I (22f) work at a movie theatre. I’m very happily engaged to my fiancé (30m) who I’ll call Nathan. We’re set to be married in October.
I work at a movie theatre. About three months ago we got a new hire. I’ll call him Vinnie. 19m. He was pretty quiet when he first started. I’m pretty sure he’s on the spectrum in some way. Took him about a month to get used to the job and the people there.
I had to train him. Wasn’t hard, he caught on pretty quickly to what he needed to do. He’s been respectful to moviegoers and on top of his work since his second week. We all love him.
Since his second month I’ve occasionally caught him staring at my ass. It wasn’t exactly welcome but boys his age will be boys. I never let it get in the way. He eventually stopped hiding it down the line. Everyone else would notice and I’d pretend not to. I even overheard our coworker Randy (83m) telling Vinnie that I was too old for him (bless his heart)
I never really drive to work because I live close enough to usually walk into work and back. Last night was a bad thunderstorm and Nathan couldn’t come and pick me up cause he was also working and I didn’t drive in. Vented my frustration to my coworkers, I was about to call an Uber, and then Vinnie offered to take me home once his shift ended. He had about 45 minutes left so I agreed.
We got in his car. He asked if I was hungry cause he was going to stop at Taco Bell, I said sure. We got there, ordered, then sat in the parking lot and ate. Talking to him was actually kind of nice. We talked about movies we were screening, our personal lives, shitty moviegoers we had, just normal shit. Talking to him made me feel young again in a way. It made me forget that I’m nearing my thirties for a minute.
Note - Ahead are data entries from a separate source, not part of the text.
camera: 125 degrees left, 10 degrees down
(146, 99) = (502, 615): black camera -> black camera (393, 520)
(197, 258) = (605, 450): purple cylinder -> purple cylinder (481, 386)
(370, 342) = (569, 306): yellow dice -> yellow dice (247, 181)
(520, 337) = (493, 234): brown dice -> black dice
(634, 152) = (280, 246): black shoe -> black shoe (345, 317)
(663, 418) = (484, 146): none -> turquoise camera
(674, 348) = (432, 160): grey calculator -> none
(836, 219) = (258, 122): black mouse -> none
After we finished eating, I asked him how much I owed him. He insisted that I didn’t need to pay him back, but I can’t stand people doing things for me that I can’t repay. I told him that I was going to repay him either way, and I asked him what he wanted. He got quiet and stared out the windshield. I knew what he meant, I’m not stupid, and I honestly didn’t know what to do in this situation. He quietly asked to see my tits. Of course I hesitated; I knew exactly what he wanted but I was still shocked to actually hear it. He apologized and was about to take me home again. I told him it was alright and to drive us to a more private area (why the fuck do so many people eat at Taco Bell at almost 10pm). He found a secluded area in a nearby Walmart parking lot. He didn’t say a word the entire two minute drive there. I also had no fucking idea what I was doing.
He was avoiding eye contact like crazy when we got there. I wanted to tell him it was okay or something but I couldn’t really bring myself to talk either. I just took my shirt off which was enough to get his attention. That was when I asked if he was okay, to which he choked out a “great.” I took my bra off and watched his face get extremely red.
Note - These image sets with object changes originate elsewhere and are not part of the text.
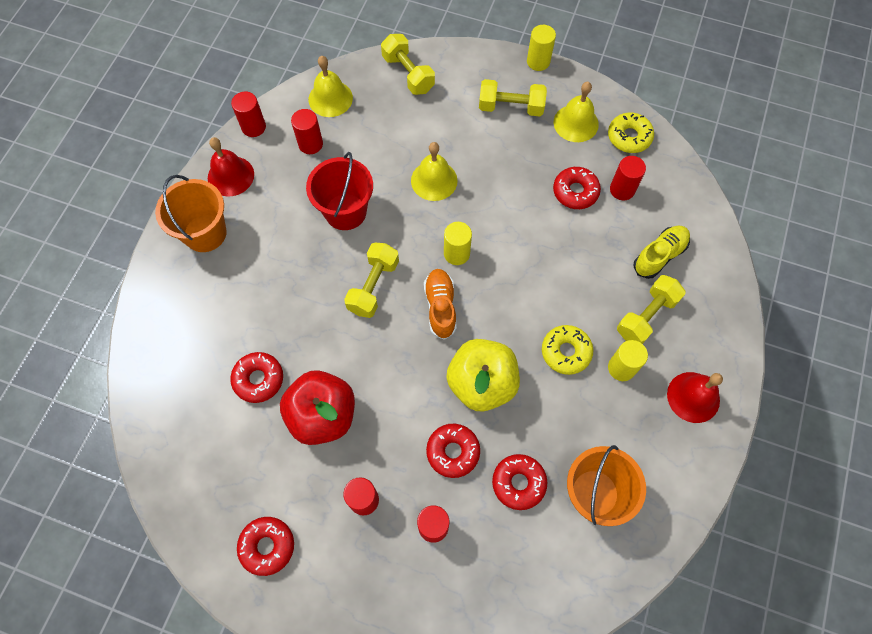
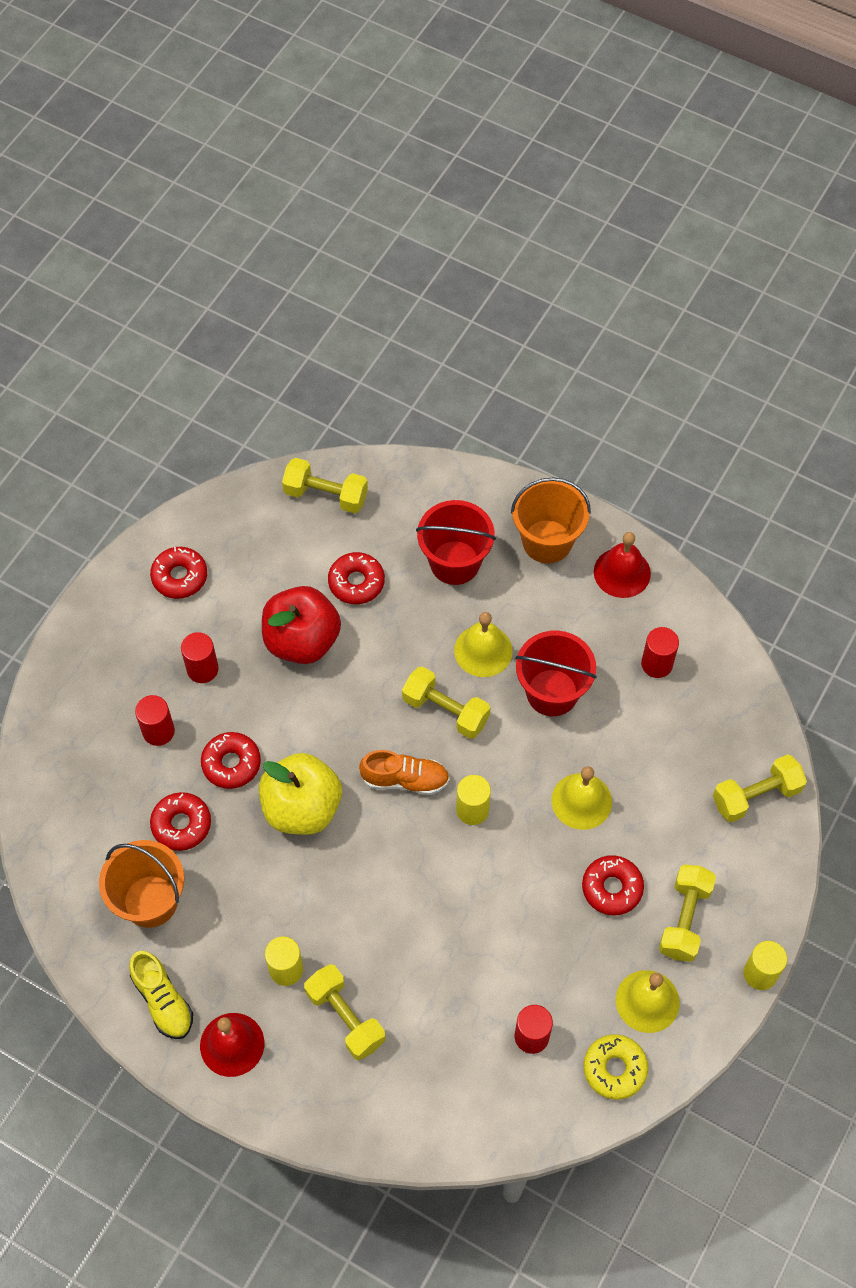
camera: 100 degrees right, 5 degrees down
(166, 424) = (326, 495): none -> yellow dumbbell
(231, 301) = (455, 562): none -> red bucket
(253, 127) = (691, 602): red cylinder -> none
(330, 98) = (725, 694): yellow bell -> yellow bell (483, 650)
(566, 352) = (319, 909): yellow donut -> none
(575, 192) = (538, 974): red donut -> red donut (612, 888)
(659, 256) = (425, 1058): yellow shoe -> yellow shoe (163, 1001)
I don’t know why I was doing this or how I really got here. He motioned to feel and I didn’t say no. This entire thing just filled me with some kind of thrill I don’t think I’ve ever felt. The entire interaction was almost silent. I just started pawing at his dick through his jeans and eventually pulled it out myself. I gave him a handjob while he was grabbing my tits. It really wasn’t anything special. He came on his shirt, I got some on my finger that I licked off out of instinct, and he drove me home. We sat outside my apartment building for a bit and I told him that this couldn’t happen again cause he knew I was engaged. I told him I didn’t know why I let this happen but now I think it’s because I felt young. Going to get late night food with another person is basically all I did until my early twenties when I started dating Nathan and stopped sleeping around at 21.
I feel horrible. Me and Vinnie didn’t really talk at work today (he was still staring at my ass though. Didn’t hide it) and Nathan has no clue what happened. I love Nathan more than anything. Not sure if what I did was in the heat of the moment or if I’m susceptible to doing it again. I want to say I’m not but I don’t know. I didn’t hate doing it but I hate that I could just betray my fiance like that.